Termination of Jethro’s Interest

Federal courts have long held that generally the “transfer of property subsequent to the attachment of the lien does not affect the lien, for it is of the very nature and essence of a lien, that no matter into whose hands the property goes, it passes cum onere (with the burden of the lien).”[20] Nevertheless, as explained in greater length above, the attachment of the lien terminates when the underlying interest to which it attaches terminates.[21]

Indeed, Rev.
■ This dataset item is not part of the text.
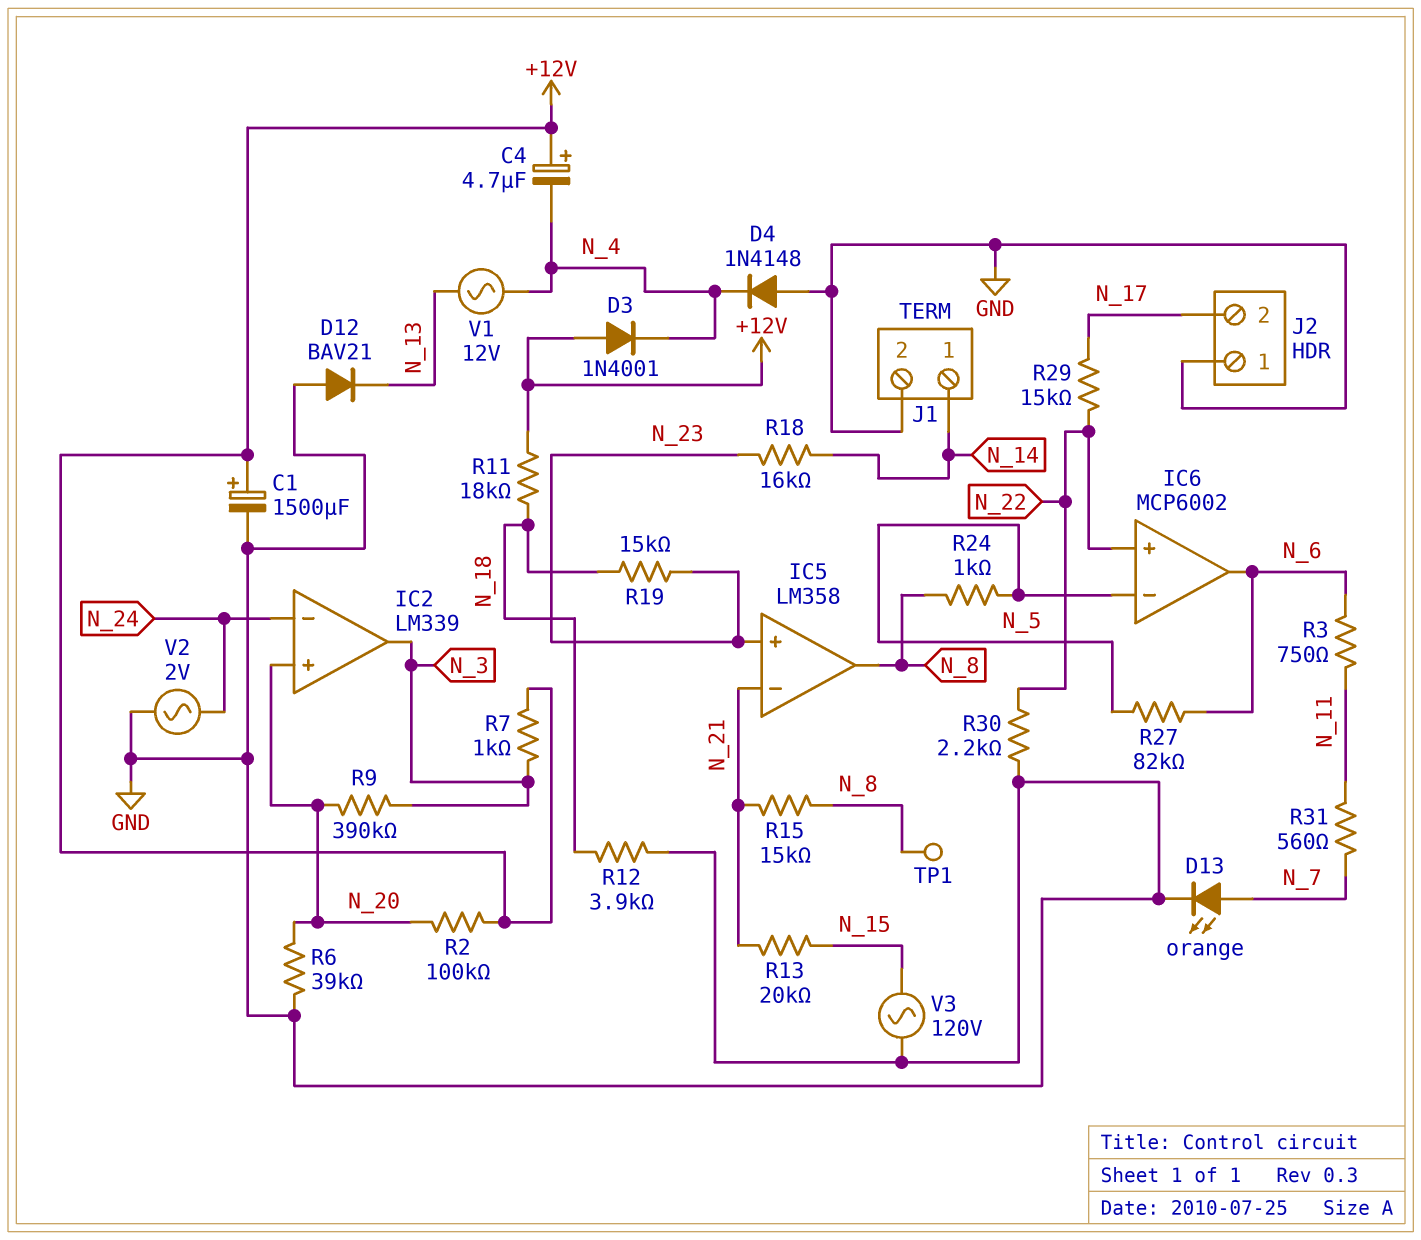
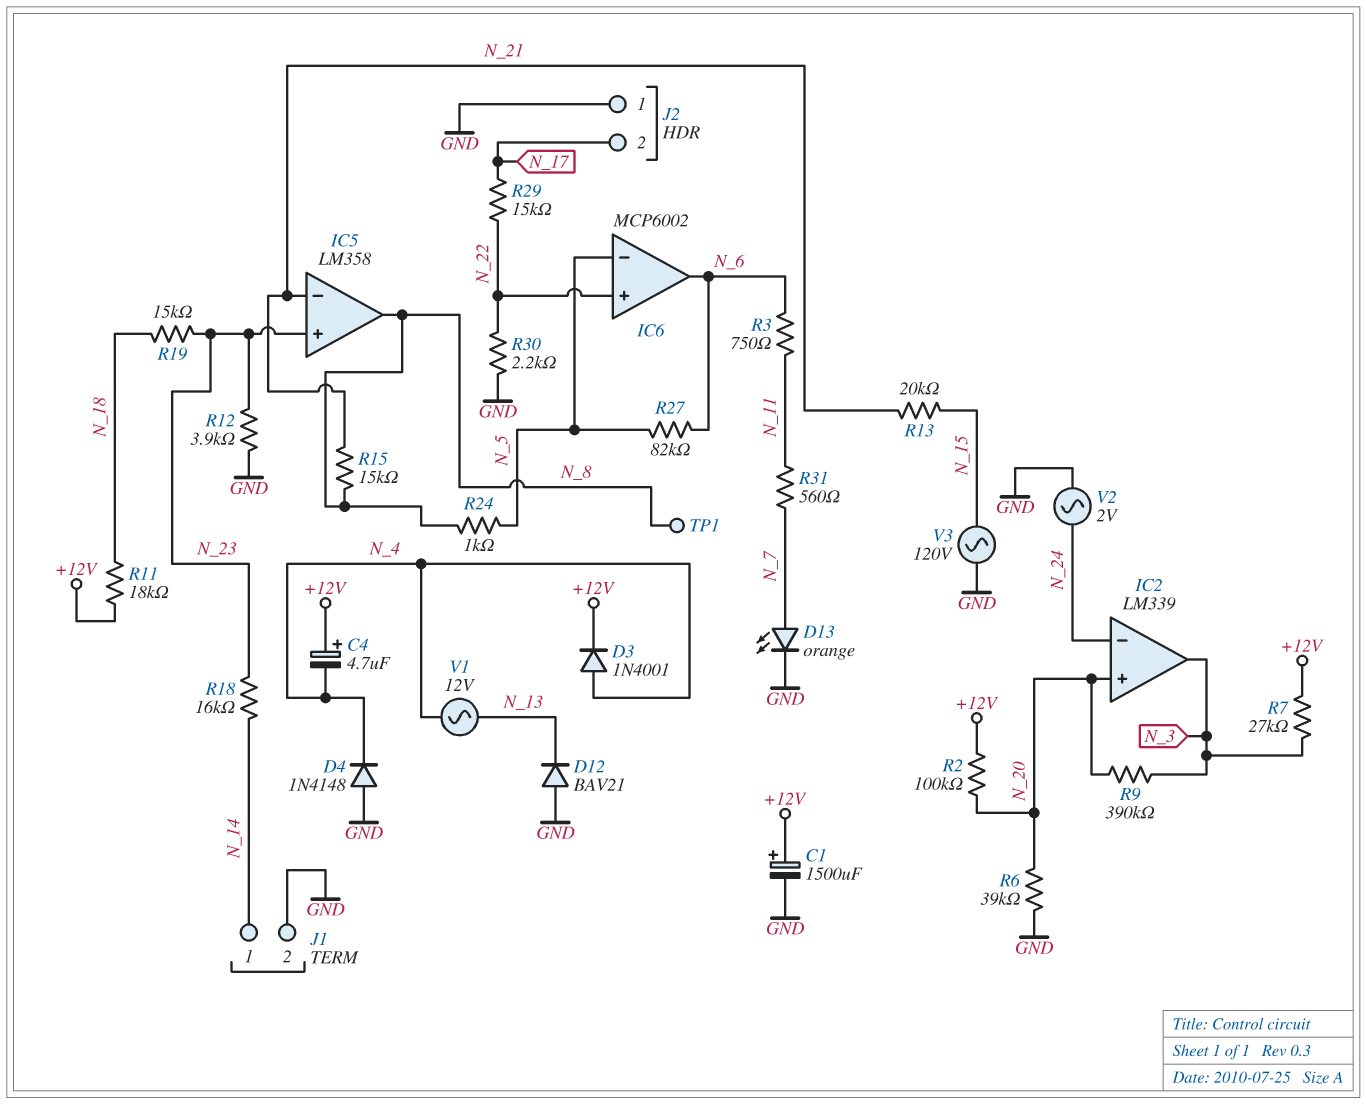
D3: diode 1N4001 (A +12V, K N_4) -> diode 1N4001 (A N_4, K +12V)
R7: 1k (+12V, N_3) -> 27k (+12V, N_3)
R12: 3.9k (GND, N_18) -> 3.9k (GND, N_23)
Rul. 54-154 and its progeny specifically state that when a taxpayer’s rights “are terminable, the Government’s rights, by virtue of its lien upon the taxpayer’s interest, are likewise terminable, being no greater than those of the taxpayer.”[22] “Accordingly, when the taxpayer’s [property] rights…terminate after the Federal tax lien has arisen, the rights of the United States in the [property] also terminate, since there is no longer any property [rights] to which a lien can attach.”[23]
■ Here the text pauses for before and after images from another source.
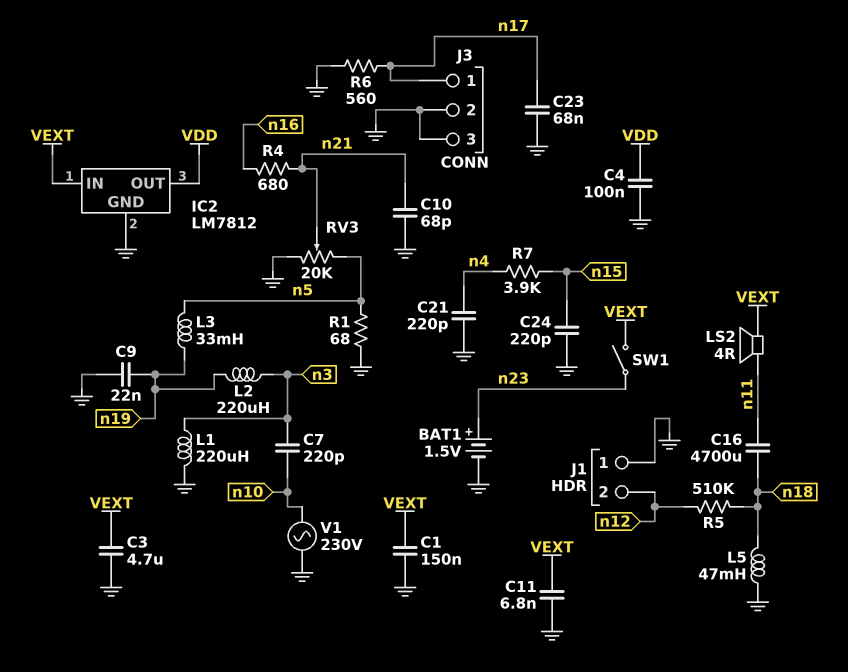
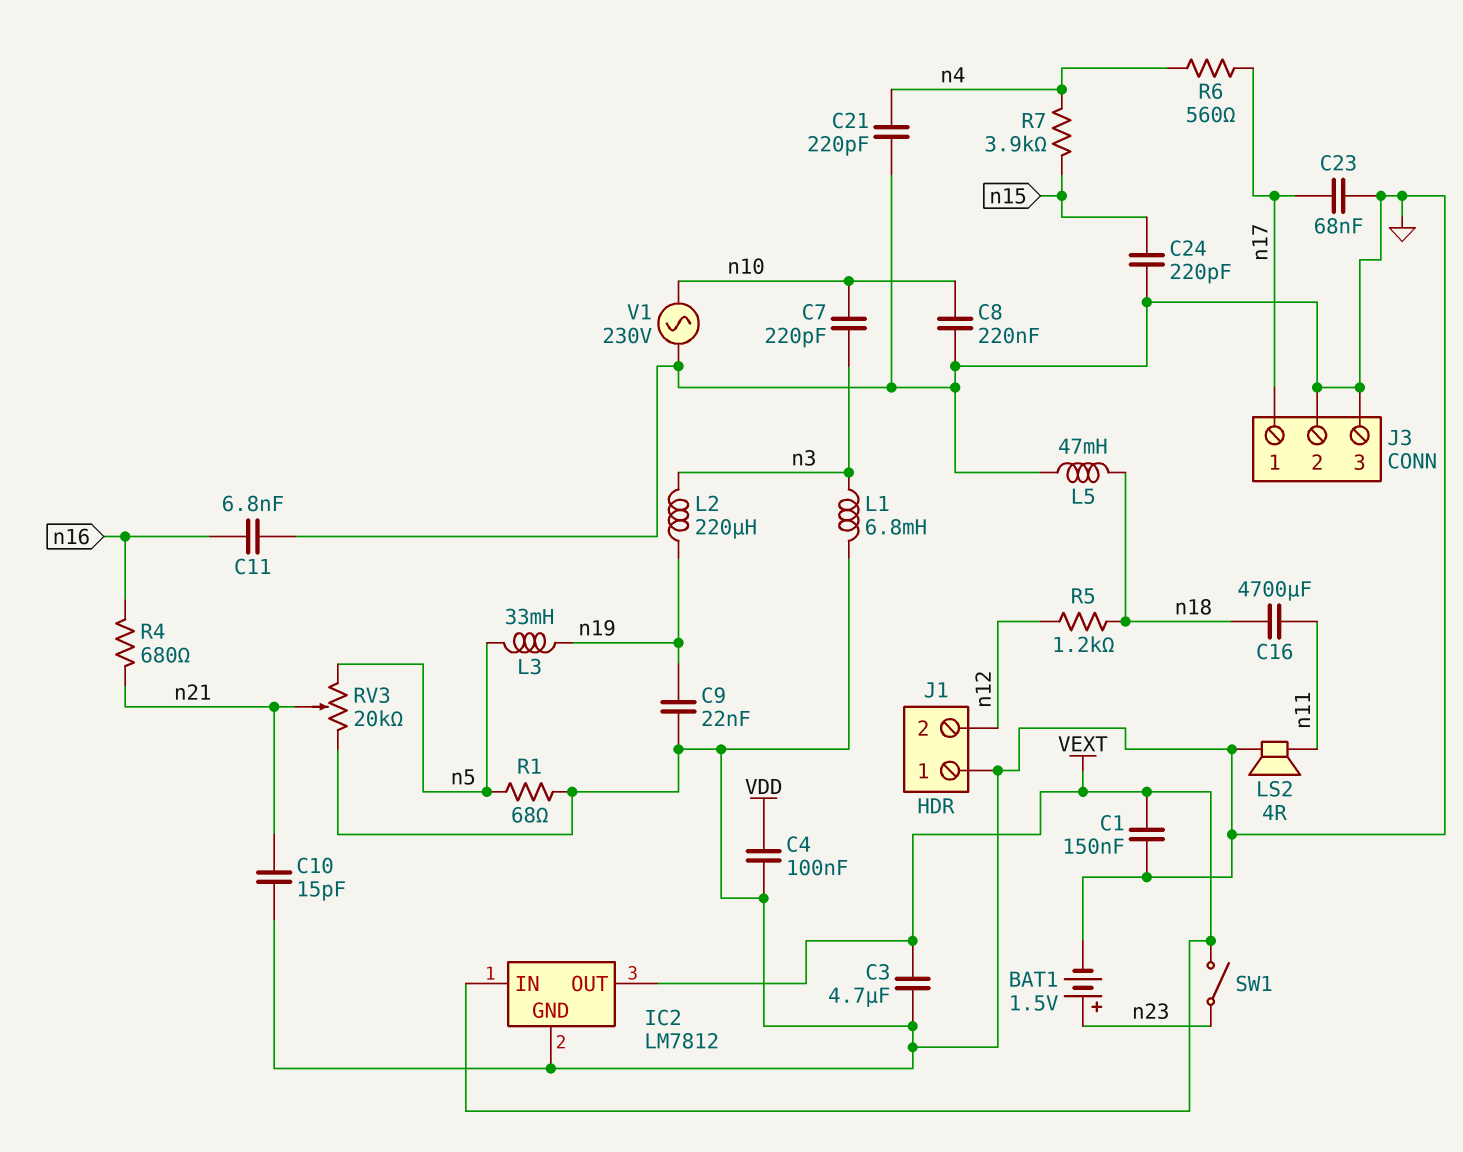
C8: none -> 220nF (GND, n10)
C10: 68pF (GND, n21) -> 15pF (GND, n21)
C11: 6.8nF (GND, VEXT) -> 6.8nF (GND, n16)
IC2 pin OUT: VDD -> VEXT
L1: 220uH (GND, n3) -> 6.8mH (GND, n3)
LS2: speaker 4R (VEXT, n11) -> speaker 4R (GND, n11)
R5: 510k (n12, n18) -> 1.2k (n12, n18)
R6: 560 (GND, n17) -> 560 (n4, n17)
As stated above, Bill has the unqualified and absolute right to convey the Property to anyone he chooses.  Under the bundle of sticks metaphor, Bill’s conveyance of the Property in fee simple absolute is a conveyance of the whole bundle, including any and all interests in and to the sticks.  Stated another way, if Bill conveys the Property, the grantee of the conveyance takes full possessory present and future rights to the Property.  By conveying the Property, the condition precedent has occurred to divest Jethro of his future possessory interest in the Property.

Thus, all Bill would need to do to terminate the lien on the property would be to execute and record a deed transferring the property back to himself in fee simple absolute, thereby terminating Jethro’s interest in the property and, consequently, the Federal tax lien.


Footnotes:

[1] IRC § 6321.

[2] Drye v. United States, 528 U.S. 49, 58 (1999); United States v. Bess, 357 U.S. 51, 55 (1958); United States v. Librizzi, 108 F.3d 136, 137 (7th Cir.1997).

[3] United States v. Swan, 467 F.3d 655, 656 (7th Cir. 2006) (citing United States v. National Bank of Commerce, 472 U.S. 713, 722 (1985))

[4] Id.; United States v. Craft, 535 U.S. 274, 278-79 (2002).

[5] Rodriguez v. Escambron Dev. Corp., 740 F.2d 92, 96 (1st Cir. 1984) (citing United States v. Rodgers, 461 U.S. 677, 683 (1983)).

[6] Aquilino v. United States, 363 U.S. 509, 513–515 (1960).

[7] United States v. Rodgers, 461 U.S. 677, 690-91 (1983); United States v. Jepsen, 131 F. Supp. 2d 1076, 1085 (W.D. Ark. 2000); Rodriguez, 740 F.2d at 99 (holding “[t]he government’s rights can rise no higher than those of the taxpayer to whom the property [interest] belongs”); see also Rev. Rul. 54-154, 1954-1 C.B. 277 (1954) (holding Federal tax liens attach to property only to the extent of the delinquent taxpayer’s interest therein).

[8] Bess, 357 U.S. at 57.

[9] Rodriguez, 740 F.2d at 99.

[10] See, e.g., I.R.C. § 2056(b)(1).

[11] Dickson v. Alexandria Hosp., 177 F.2d 876, 880 (4th Cir. 1949); Armenian Assembly of Am., Inc. v. Cafesjian, 811 F. Supp. 2d 120, 127 (D. D.C. 2011), aff’d, 758 F.3d 265 (D.C. Cir. 2014) (holding that a “defeasible fee” is an “estate in fee, subject to be defeated on the happening of some future event”).

[12] United States v. Baran, 996 F.2d 25, 27 (2d Cir. 1993) (tax lien attached to life estate); I.R.M. 5.17.2.5.5 (tax lien attaches to terminable interests); Segal v. Rochelle, 382 U.S. 375, 379 (1966) (an “interest is not outside reach of tax lien because it is novel or contingent or because enjoyment must be postponed”).  Such attachment, however, ends when the interest terminates; see also United States v. Swan, 467 F.3d 655 (7th Cir. 2006); Rev. Rul. 54-154.

[13] Rodgers, 461 U.S. at 690-91.

[14] Rodriguez, 740 F.2d at 99.

[15] Id.; see also Jepsen, 131 F. Supp. 2d at 1085.

[16] Id.

[17] See, e.g., In re Steffien, 415 B.R. 824, 830 (Bankr. D. N.M. 2009) (applying Florida law); Commissioner. v. Ellis’ Estate, 252 F.2d 109, 114 (3d Cir. 1958) (applying Pennsylvania law).

[18] Blocker v. Blocker, 137 Fla. 285, 293 (Fla. 1931).

[19] In re Rentz’s Estate, 152 So. 2d 480, 483-84 (Fla. 3d DCA 1963).

[20] Bess, 357 U.S. at 57.

[21] See I.R.M. 5.17.2.5.5 (stating “once the [taxpayer’s] interest terminates, the Federal tax lien on that interest also terminates”).